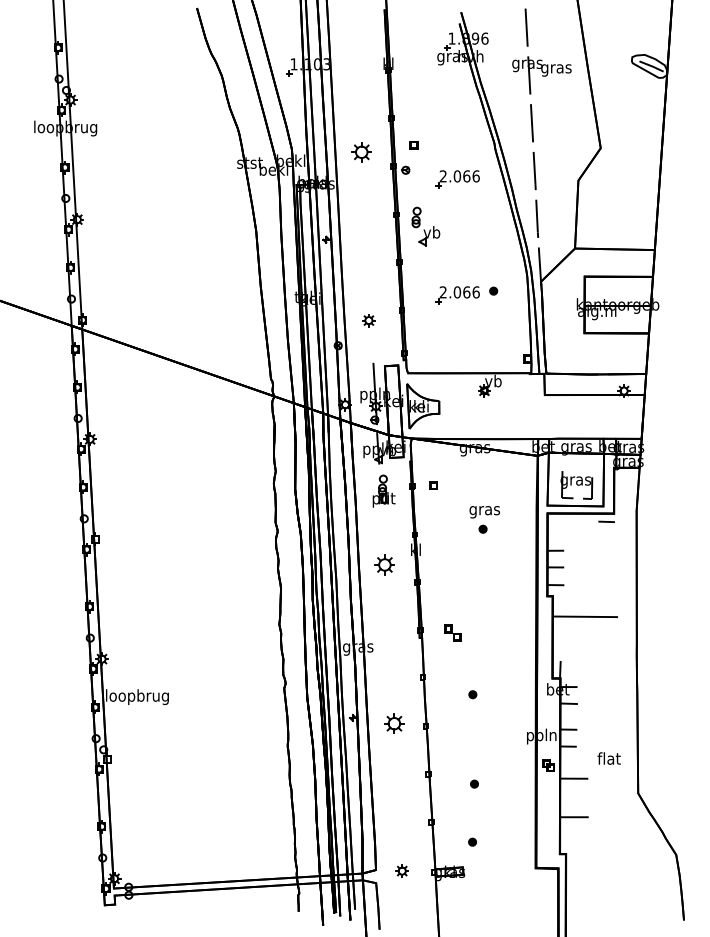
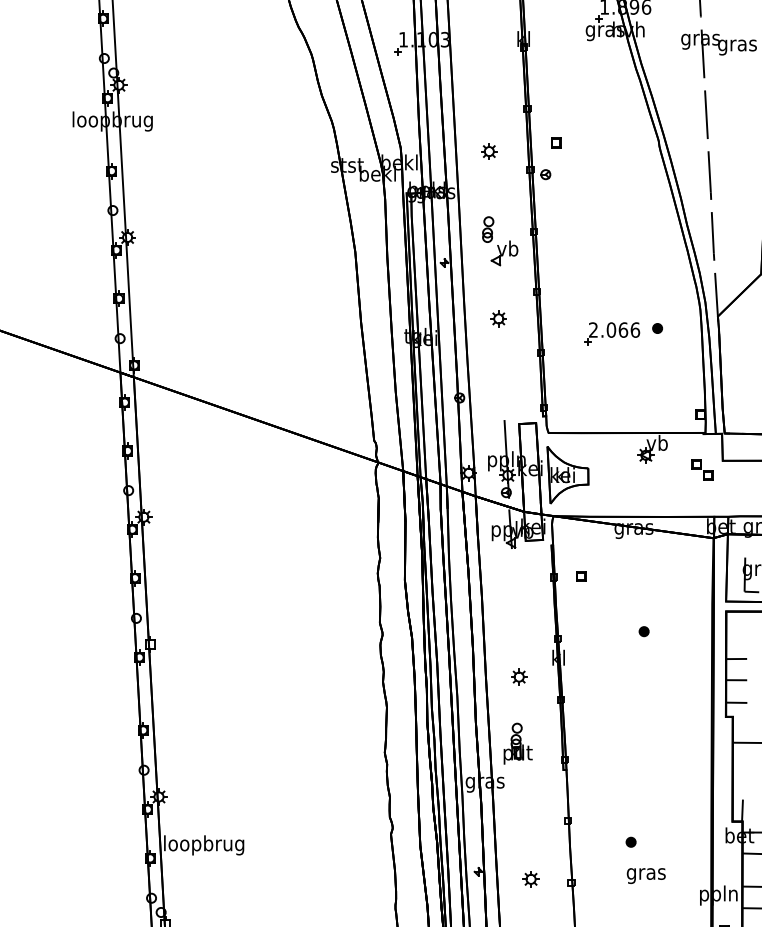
part: (360, 151) -> (488, 150), size x0.62
part: (457, 179) -> (611, 186), removed
part: (425, 226) -> (499, 241), moved
part: (368, 320) -> (498, 318), moved
part: (383, 490) -> (517, 742), moved
text: (484, 512) -> (645, 876), moved
part: (384, 564) -> (518, 676), size x0.62
part: (452, 632) -> (701, 468), moved
part: (393, 723) -> (530, 878), size x0.62

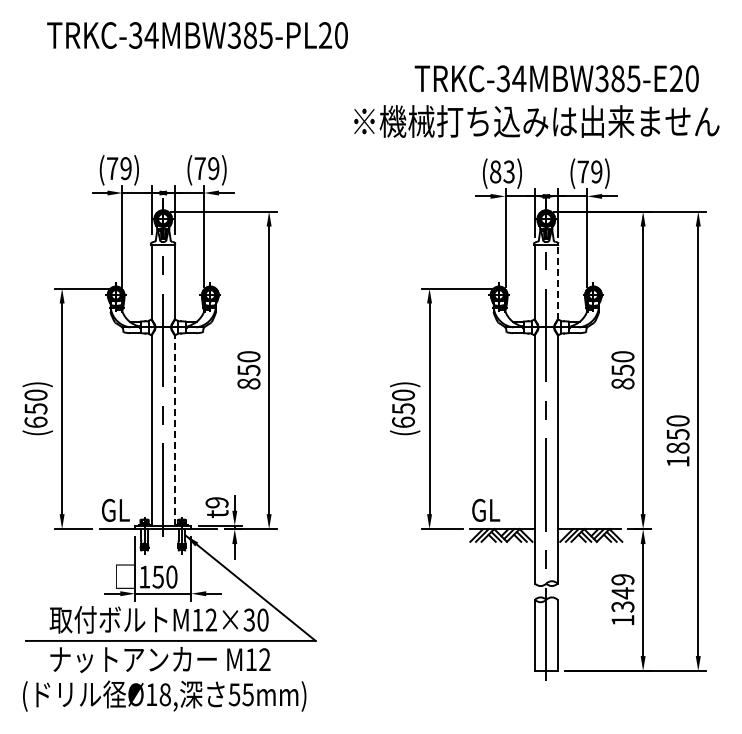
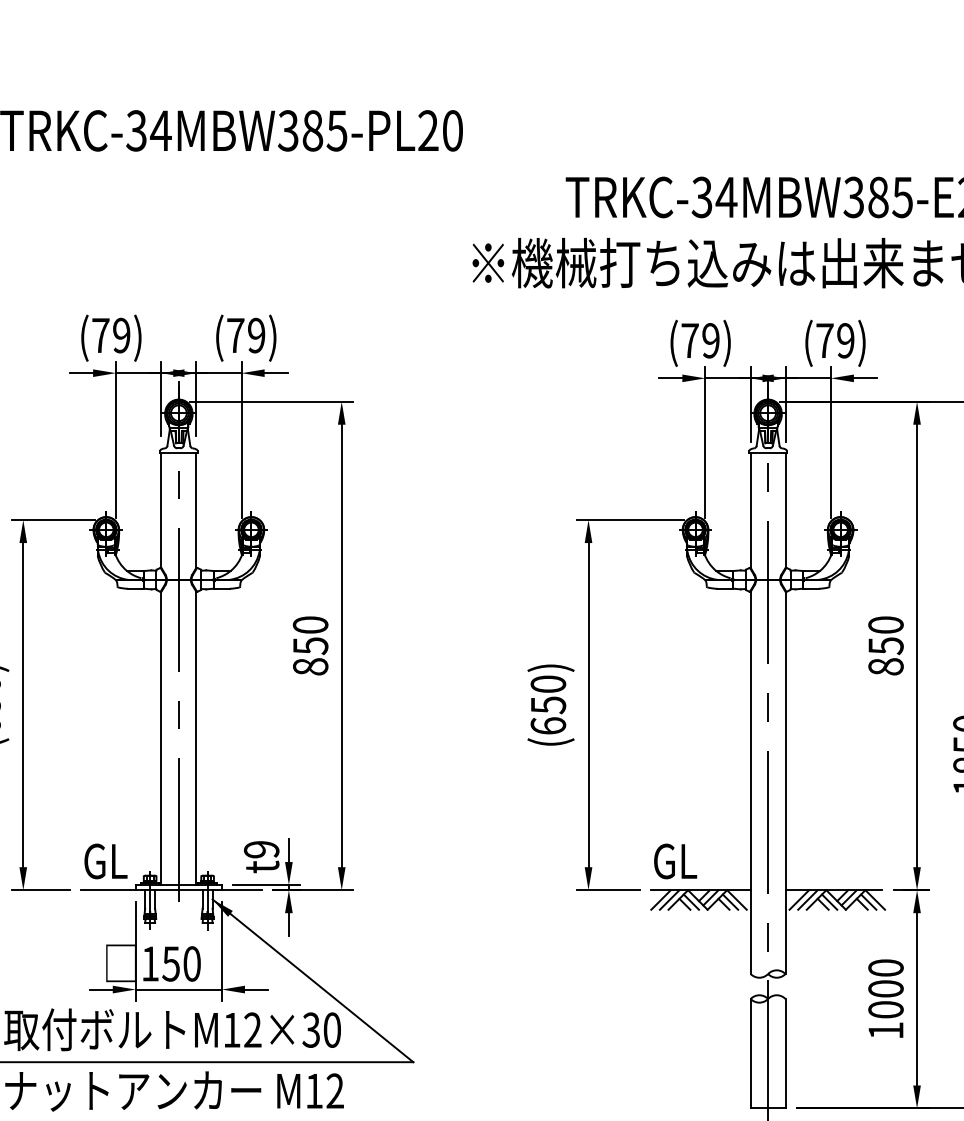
text: (502, 171) -> (700, 340), (83) -> (79)
line: (557, 281) -> (785, 509), dashed -> solid
line: (174, 429) -> (196, 736), dashed -> solid
text: (622, 593) -> (885, 989), 1349 -> 1000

----------------

- DIRECTIONS FOR THIS TASK: Look through the material above for "solid" and copy the lines that have it.

- RESULT OF THIS TASK:
line: (557, 281) -> (785, 509), dashed -> solid
line: (174, 429) -> (196, 736), dashed -> solid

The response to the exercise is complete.